Adaletli Paylaşımın Yerine Geçen Masallar

Bir toplumun ürettiği değer, o toplumun bütün üyelerinin hakkıdır. Ancak iktidarlar üretimde değil, paylaşımda cimri davrandığında bu değerler adil biçimde halka ulaşmaz. Böyle durumlarda ortaya büyük bir boşluk çıkar: İnsanların ihtiyaçları karşılanmamıştır, ama umutları diri tutulmak zorundadır. İşte tam da bu noktada devreye söz satmak girer.

Hayali Bir Bolluk Tasarımı

Gerçekte olmayan refah, halka hayali bir bolluk olarak sunulur. “Bir gün çok güçlü olacağız”, “Hepimiz zenginleşeceğiz”, “Büyük ve güçlü bir ülke olacağız” gibi söylemler, bugünün eşitsizliklerini ve adaletsizliklerini perdelemenin aracıdır. İnsanlara, ellerine verilmesi gereken ekmeğin yerine, ileride vaat edilen görkemli sofraların hayali sunulur.

İdeolojik Propagandanın İşlevi

Bu noktada iktidarın elinde kalan tek araç, ideolojik propagandadır. Yoksulluğu görünmez kılmak için büyük hedefler, zafer masalları, ulusal gururu okşayan sloganlar devreye girer. Halkın cebine girmeyen kaynaklar, zihinlere işlenmiş bir “gelecek refahı” olarak paketlenir. Böylece paylaşılmayan servet, bir tür söz oyununa dönüştürülür.

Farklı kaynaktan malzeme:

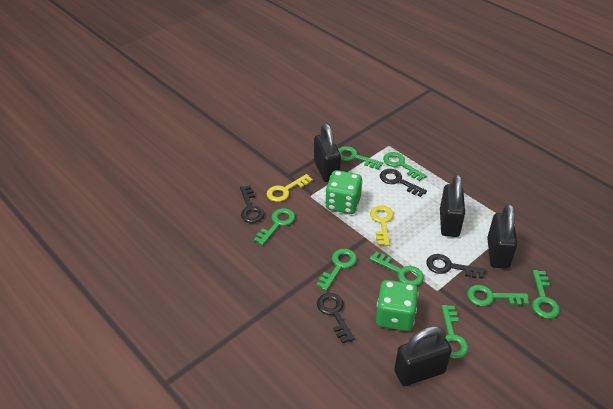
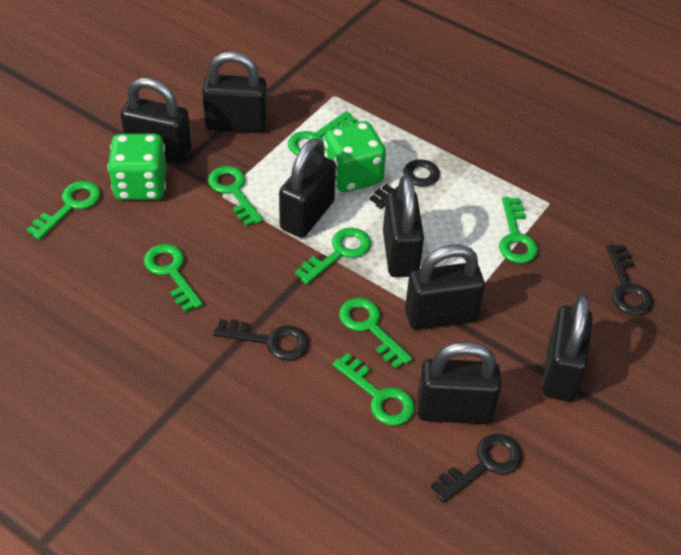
black padlock: 4 -> 7
yellow key: 2 -> 0

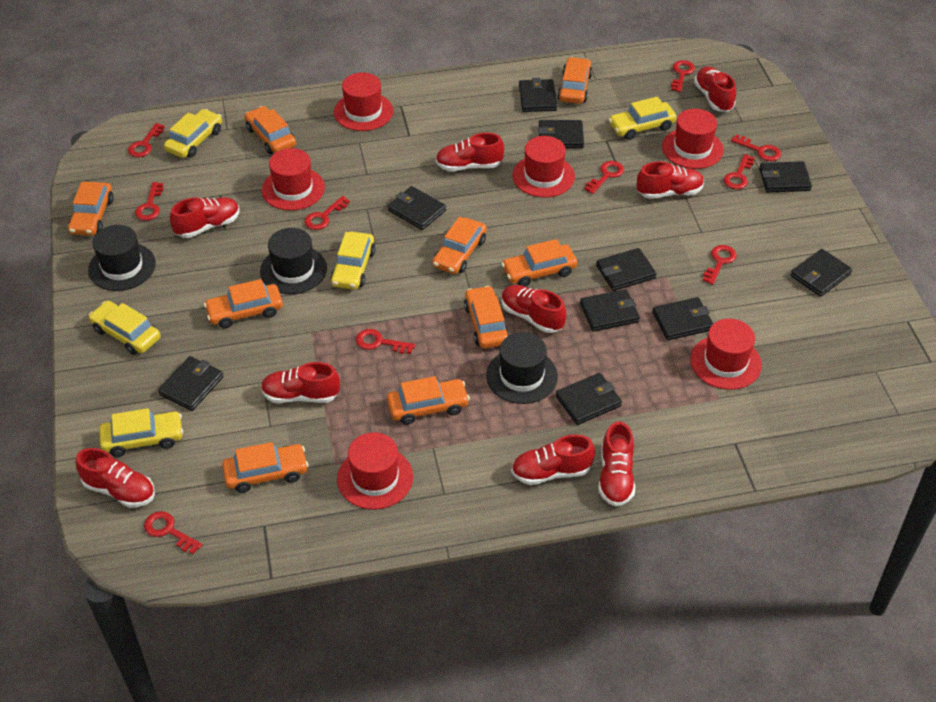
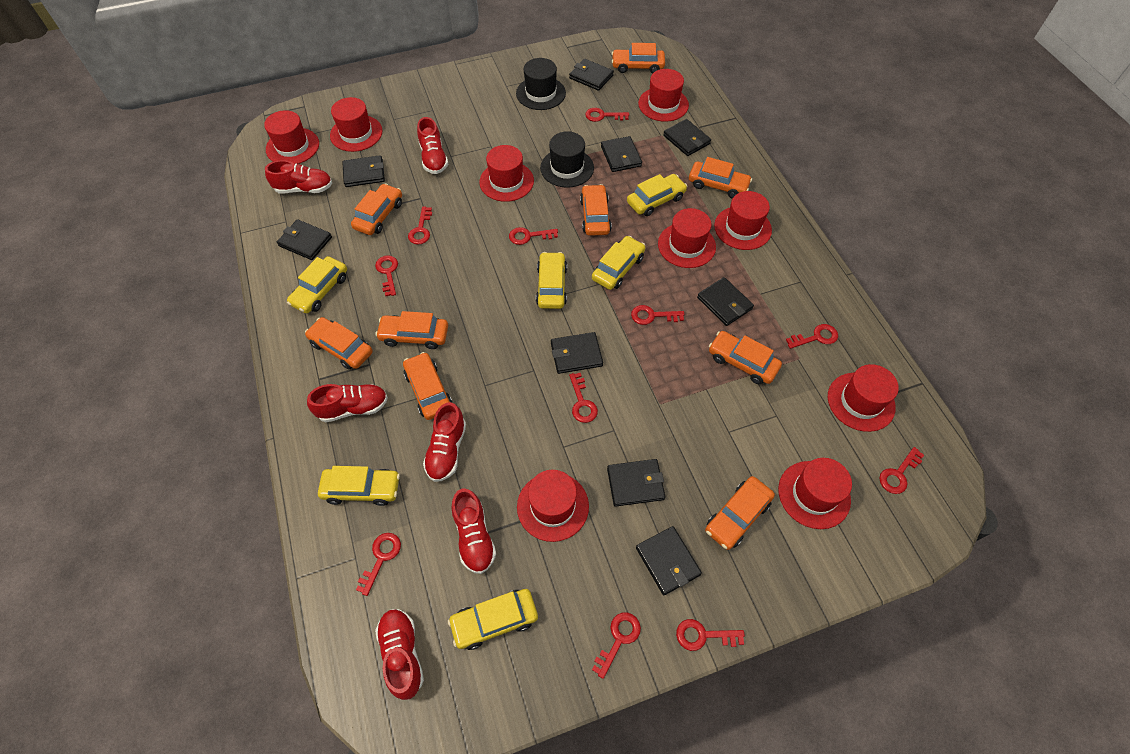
black hat: 3 -> 2
black wallet: 10 -> 9
red hat: 6 -> 9
red key: 10 -> 11
red shoe: 9 -> 6
yellow car: 5 -> 6

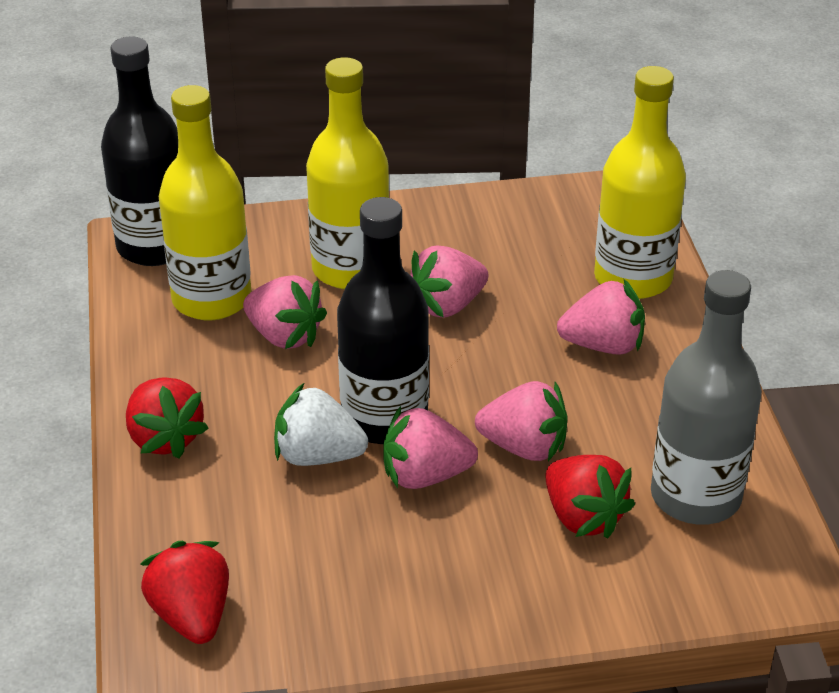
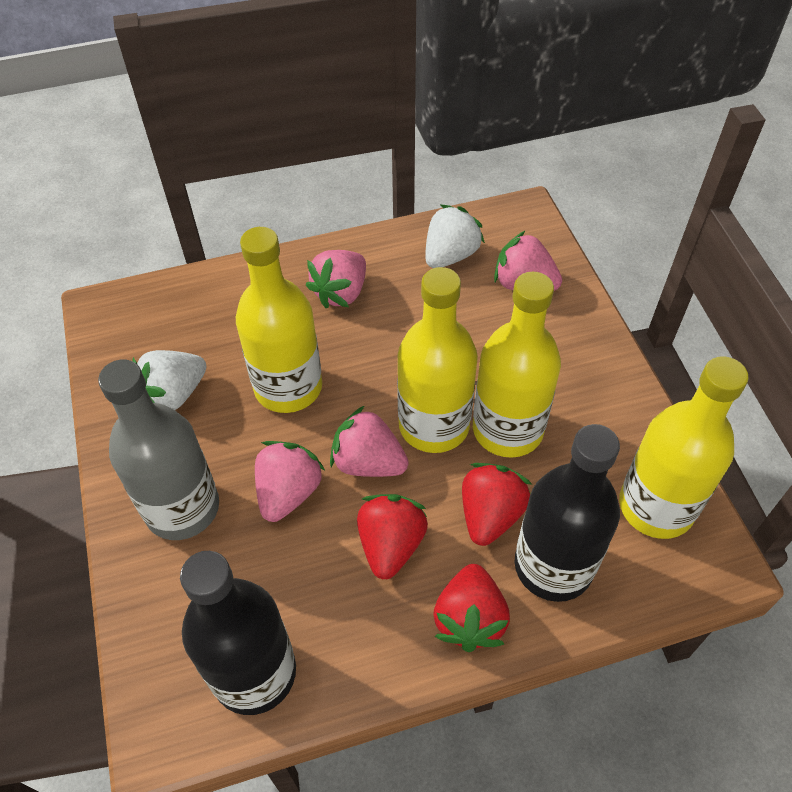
pink strawberry: 5 -> 4
white strawberry: 1 -> 2
yellow bottle: 3 -> 4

Sonuç: Sözle Doyurulan Toplum

Gerçekte adaletli paylaşım yapılmadığında, toplumun büyük çoğunluğu yalnızca sözlerle beslenir. Eşitlik ve refahın yerini vaatler alır. Bu durumun en büyük tehlikesi ise, insanları gerçek hak taleplerinden uzaklaştırıp, hayali vaatlerin peşinden sürüklemesidir.

Gerçek bolluk, ancak üretilen değerlerin adil paylaşımıyla mümkündür. Aksi halde iktidar, “sözle karnı doyurulan” ama gerçek ihtiyaçları karşılanmayan bir toplum yaratır.